This thesis proposes a comprehensive IoT framework that addresses the legal and technical challenges of IoT forensic processes to be validated by Machine Learning techniques that aid in the examination and analysis of digital forensic data collected from smart home environments.
The thesis begins with a comprehensive review of the status of IoT forensics through a systematic literature review that explores the current legal and technical challenges of IoT forensics and emphasising the uniqueness of IoT forensics.
A novel IoT digital forensics investigation framework is presented, offering a structured approach to investigations in IoT environments. This framework outlines four key phases, from preparation, live investigation, offline investigation to presentation, and is designed to tackle the unique challenges posed by IoT investigations, particularly the high volume of data. The framework is further validated through the integration of machine learning techniques, demonstrating its practical applicability in smart home environments.
The scarcity of datasets that depict real life IoT scenarios for digital forensics use is a big challenge for IoT forensics researchers. Therefore, this thesis explores different smart home simulation strategies and tools and employs a simulator. The simulator is used to simulate a dataset based on hypothetically created digital forensic case scenarios that mimic a real-life smart home inhabitant.
A new approach is proposed for the use of Hash Indexed Sparse Distributed Representation (HI-SDR) as an input to state-of-the-art anomaly detectors. This technique enhances the accuracy of anomaly detection algorithms, contributing to improved digital forensics investigations in IoT environments. HI-SDR improves feature representations, enabling robust detection of anomalies such as intrusions, variant activities, and deviations from the smart home norm, even in the presence of noise. The results demonstrate that the inclusion of HI-SDR enhances the overall performance of anomaly detection. For instance, there was an impressive improvement of 17% in accuracy and an astonishing leap of over 45% in recall compared to the state-of-art models (OCSVM and Isolation Forest). Additionally, in the case of Isolation Forest, the precision score witnessed a remarkable boost from 27% to 49%, an uplift of 22%. Moreover, the F1 measure, a pivotal metric capturing the equilibrium between precision and recall, experienced a substantial 29% improvement, ascending from an initial score of 36% to an impressive 65%. These percentages underscore the evident enhancements attributed to the strategic combination of HI-SDR and machine learning models.
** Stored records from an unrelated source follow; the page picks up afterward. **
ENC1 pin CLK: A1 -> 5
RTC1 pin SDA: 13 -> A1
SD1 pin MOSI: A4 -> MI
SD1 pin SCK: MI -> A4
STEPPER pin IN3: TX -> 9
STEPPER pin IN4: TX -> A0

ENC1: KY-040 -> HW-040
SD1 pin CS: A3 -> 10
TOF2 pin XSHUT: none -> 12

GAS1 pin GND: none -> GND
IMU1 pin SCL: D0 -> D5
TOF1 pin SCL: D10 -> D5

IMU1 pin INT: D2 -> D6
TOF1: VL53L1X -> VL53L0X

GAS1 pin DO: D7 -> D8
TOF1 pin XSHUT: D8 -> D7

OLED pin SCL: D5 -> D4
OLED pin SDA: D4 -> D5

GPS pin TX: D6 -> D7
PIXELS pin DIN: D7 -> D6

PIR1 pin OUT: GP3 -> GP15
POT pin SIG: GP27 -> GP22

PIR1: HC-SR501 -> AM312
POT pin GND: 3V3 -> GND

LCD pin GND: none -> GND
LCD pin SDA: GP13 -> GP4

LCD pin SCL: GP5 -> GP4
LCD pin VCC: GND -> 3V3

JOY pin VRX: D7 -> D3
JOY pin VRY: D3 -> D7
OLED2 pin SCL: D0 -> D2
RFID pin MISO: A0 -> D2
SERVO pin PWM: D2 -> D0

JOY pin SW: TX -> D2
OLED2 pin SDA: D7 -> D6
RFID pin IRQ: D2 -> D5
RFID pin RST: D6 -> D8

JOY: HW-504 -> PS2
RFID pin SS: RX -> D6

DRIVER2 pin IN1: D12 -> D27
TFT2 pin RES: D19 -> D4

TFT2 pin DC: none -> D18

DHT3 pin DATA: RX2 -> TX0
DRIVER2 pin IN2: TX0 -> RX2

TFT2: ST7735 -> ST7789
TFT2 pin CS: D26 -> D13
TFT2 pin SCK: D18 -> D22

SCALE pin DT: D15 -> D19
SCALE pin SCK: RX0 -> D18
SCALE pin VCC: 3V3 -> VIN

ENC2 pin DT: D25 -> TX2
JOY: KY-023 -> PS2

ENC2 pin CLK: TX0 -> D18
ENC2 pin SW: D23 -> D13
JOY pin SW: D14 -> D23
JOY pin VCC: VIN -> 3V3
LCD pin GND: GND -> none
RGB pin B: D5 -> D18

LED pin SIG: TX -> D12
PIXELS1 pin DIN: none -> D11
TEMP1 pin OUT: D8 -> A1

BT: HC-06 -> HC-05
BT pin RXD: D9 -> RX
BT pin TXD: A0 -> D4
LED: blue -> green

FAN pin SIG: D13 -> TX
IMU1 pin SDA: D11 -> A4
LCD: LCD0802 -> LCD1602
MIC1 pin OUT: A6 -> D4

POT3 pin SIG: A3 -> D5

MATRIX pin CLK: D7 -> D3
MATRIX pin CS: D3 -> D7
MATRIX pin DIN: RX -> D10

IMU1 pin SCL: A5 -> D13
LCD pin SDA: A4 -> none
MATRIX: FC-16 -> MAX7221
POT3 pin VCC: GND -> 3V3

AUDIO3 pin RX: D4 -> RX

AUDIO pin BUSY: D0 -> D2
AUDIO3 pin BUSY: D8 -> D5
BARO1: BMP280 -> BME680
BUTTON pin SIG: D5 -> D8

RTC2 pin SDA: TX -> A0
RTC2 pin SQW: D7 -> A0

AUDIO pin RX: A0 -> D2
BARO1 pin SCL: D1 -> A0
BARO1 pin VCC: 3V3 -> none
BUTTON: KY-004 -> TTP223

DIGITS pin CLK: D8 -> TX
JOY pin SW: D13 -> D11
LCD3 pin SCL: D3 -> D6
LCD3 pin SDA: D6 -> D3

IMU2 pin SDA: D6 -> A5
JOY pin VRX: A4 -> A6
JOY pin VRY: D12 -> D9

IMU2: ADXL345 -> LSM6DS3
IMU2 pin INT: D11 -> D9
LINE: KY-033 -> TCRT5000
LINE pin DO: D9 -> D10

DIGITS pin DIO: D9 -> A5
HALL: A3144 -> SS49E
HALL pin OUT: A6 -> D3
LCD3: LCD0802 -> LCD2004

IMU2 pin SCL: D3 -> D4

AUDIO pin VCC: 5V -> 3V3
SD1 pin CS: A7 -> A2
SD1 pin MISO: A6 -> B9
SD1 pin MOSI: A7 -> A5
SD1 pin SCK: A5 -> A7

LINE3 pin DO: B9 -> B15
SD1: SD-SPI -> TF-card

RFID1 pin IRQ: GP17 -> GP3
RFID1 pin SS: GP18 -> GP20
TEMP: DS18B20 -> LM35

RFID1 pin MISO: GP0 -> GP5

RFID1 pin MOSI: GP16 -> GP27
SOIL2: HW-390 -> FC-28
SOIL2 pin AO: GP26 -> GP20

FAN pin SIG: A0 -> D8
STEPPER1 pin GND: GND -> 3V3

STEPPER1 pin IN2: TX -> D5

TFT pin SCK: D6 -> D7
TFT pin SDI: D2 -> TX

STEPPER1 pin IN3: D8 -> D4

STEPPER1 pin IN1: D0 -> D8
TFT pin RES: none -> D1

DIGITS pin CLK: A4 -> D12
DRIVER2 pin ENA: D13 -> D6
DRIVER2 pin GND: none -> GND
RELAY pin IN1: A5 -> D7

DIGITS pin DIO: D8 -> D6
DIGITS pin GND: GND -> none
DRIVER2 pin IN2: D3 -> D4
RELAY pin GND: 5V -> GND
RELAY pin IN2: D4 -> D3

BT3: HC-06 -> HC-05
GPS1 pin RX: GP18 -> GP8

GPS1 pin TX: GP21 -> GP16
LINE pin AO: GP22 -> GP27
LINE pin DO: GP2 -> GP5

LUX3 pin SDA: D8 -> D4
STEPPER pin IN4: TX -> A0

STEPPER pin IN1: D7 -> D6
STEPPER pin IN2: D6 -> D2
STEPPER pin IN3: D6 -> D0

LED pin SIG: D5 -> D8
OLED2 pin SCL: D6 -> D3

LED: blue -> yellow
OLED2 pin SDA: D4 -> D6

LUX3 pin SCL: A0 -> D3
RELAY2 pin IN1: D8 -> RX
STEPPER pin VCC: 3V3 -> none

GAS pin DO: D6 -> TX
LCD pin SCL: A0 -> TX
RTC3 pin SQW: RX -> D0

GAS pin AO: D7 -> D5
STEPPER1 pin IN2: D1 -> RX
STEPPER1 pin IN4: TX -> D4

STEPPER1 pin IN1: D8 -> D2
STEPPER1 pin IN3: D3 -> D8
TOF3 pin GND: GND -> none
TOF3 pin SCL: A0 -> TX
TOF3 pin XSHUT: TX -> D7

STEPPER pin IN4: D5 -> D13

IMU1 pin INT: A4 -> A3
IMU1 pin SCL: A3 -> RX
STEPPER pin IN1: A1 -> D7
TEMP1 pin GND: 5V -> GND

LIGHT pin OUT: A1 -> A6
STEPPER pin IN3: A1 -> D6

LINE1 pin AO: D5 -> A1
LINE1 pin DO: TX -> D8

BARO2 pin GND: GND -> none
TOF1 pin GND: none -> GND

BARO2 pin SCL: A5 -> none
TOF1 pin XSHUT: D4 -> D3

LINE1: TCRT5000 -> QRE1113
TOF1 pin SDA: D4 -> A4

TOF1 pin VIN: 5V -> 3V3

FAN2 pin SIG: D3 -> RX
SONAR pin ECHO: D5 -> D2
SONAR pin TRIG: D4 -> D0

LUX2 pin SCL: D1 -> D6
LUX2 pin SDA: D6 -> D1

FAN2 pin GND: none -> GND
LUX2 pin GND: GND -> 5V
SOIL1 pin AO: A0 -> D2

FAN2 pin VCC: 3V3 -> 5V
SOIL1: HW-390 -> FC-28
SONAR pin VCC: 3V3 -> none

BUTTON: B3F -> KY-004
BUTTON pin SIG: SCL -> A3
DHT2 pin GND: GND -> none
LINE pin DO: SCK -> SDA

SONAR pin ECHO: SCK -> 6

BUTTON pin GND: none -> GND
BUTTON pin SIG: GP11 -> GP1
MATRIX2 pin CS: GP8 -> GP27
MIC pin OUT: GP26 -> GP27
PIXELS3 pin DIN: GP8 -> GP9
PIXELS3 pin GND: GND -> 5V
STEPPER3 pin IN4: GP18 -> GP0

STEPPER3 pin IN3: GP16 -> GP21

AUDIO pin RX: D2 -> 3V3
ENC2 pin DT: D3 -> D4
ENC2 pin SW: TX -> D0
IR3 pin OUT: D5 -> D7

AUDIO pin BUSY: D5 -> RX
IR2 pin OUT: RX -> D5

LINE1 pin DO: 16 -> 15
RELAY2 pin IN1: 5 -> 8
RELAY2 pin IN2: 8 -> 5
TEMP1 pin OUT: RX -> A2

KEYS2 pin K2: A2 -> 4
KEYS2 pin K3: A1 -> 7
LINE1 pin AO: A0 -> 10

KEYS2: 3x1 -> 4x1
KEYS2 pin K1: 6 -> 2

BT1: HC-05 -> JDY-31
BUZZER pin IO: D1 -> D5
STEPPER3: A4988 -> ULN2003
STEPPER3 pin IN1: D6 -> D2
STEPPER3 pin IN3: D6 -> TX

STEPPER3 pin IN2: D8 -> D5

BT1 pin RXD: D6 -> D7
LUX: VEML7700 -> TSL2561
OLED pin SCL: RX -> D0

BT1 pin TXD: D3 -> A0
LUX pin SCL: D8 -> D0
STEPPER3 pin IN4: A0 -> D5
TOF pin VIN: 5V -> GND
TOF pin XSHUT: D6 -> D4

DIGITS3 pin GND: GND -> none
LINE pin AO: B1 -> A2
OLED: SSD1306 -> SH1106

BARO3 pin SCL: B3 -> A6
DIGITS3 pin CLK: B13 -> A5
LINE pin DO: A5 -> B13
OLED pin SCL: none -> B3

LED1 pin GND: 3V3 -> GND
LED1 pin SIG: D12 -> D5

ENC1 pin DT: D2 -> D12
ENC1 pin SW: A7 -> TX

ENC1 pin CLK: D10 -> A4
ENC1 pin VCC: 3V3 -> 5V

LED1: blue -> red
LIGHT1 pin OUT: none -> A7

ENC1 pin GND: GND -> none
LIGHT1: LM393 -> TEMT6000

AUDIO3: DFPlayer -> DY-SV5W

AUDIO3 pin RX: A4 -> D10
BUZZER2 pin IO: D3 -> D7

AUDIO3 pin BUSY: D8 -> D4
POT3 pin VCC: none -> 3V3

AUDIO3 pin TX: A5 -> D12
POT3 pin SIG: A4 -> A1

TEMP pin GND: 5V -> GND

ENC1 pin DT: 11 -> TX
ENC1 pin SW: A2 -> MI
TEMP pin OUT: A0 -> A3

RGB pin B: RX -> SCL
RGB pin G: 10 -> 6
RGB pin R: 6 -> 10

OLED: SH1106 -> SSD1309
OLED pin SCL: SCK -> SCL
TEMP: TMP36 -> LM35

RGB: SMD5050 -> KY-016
This strategic combination of HI-SDR and machine learning models not only addresses the challenges posed by the unique characteristics of IoT data but also contributes substantively to the advancement of digital forensics in smart environments.
This thesis demonstrates the effectiveness of the proposed framework through the integration of machine learning algorithms, specifically the HI-SDR employed for anomaly detection. This significantly improves the accuracy and efficiency of identifying suspicious activities in smart home environments, and hence aids in the analysis of high volume of data for digital forensic purposes.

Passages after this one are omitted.